3. Der Kläger hat keinen vertraglichen Anspruch auf Zahlung von Arbeitsentgelt aus einer besonderen Vereinbarung der Parteien (Senatsurteile vom 9. Februar 1993 – 9 AZR 648/90 – AP Nr. 1 zu § 9 BildungsurlaubsG Hessen, auch zur Veröffentlichung in der Amtlichen Sammlung bestimmt und vom 24. August 1993 – 9 AZR 240/90 – AP Nr. 9 zu § 1 BildungsurlaubsG NRW, auch zur Veröffentlichung in der Amtlichen Sammlung bestimmt). Er hat nicht vorgetragen, daß die Beklagte ihm angeboten habe, die Freizeit ggf. später nach gerichtlicher Kläger der Rechtslage zu vergüten. Eine derartige Vereinbarung hätte allenfalls im Vergleich vom 13. November 1993 liegen können. Diesen Vergleich hat der Kläger rechtswirksam widerrufen.

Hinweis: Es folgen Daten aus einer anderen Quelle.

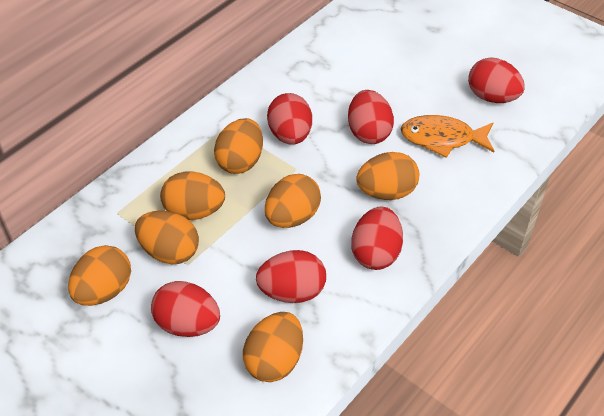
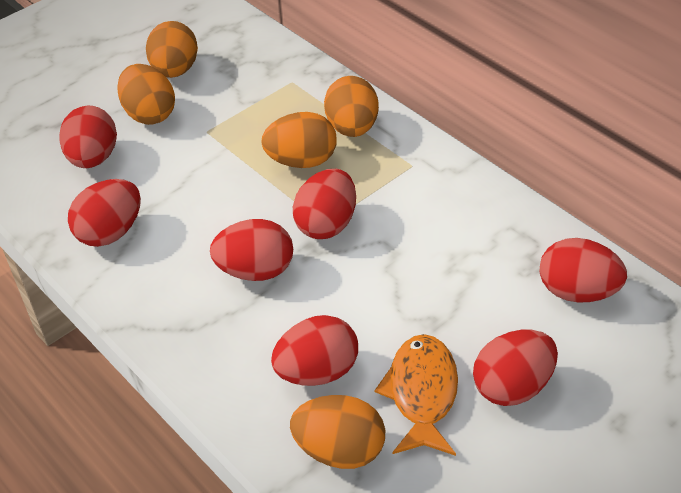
orange egg: 7 -> 5
red egg: 6 -> 7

4. Der Kläger hat auch keinen Schadenersatzanspruch auf Zahlung einer Geldsumme nach den §§ 280 Abs. 1, 284 Abs. 1, 287 Satz 2, 251 BGB für den Fall, daß die Beklagte den Freistellungsanspruch des Klägers zu Unrecht verweigert haben sollte. Der im Jahr 1991 entstandene Anspruch des Klägers auf Freistellung nach dem AWbG ist zwar durch Zeitablauf am Ende des Kalenderjahres 1991 untergegangen, so daß ein Schadenersatzanspruch entstanden wäre, wenn die Beklagte zu Unrecht die Freistellung verweigert hätte. Ein Schadenersatzanspruch des Klägers wäre jedoch nach § 249 BGB auf die Wiederherstellung des Zustands gerichtet, der bestehen würde, wenn der zum Ersatz verpflichtende Umstand nicht eingetreten wäre. Die Wiederherstellung besteht in der künftigen Freistellung des Arbeitnehmers für die Teilnahme an einer Arbeitnehmerweiterbildungsveranstaltung. Ein Schadenersatz in Form einer Geldentschädigung ist gem. § 251 BGB erst statthaft, wenn die Freistellung z.B. wegen Beendigung des Arbeitsverhältnisses nicht mehr möglich ist (ständige Rechtsprechung des Senats, Urteil vom 21. September 1993 – 9 AZR 429/91 – AP, a.a.O. und Urteil vom 7. Dezember 1993 – 9 AZR 325/92 – AP Nr. 8 zu § 1 BildungsurlaubsG NRW).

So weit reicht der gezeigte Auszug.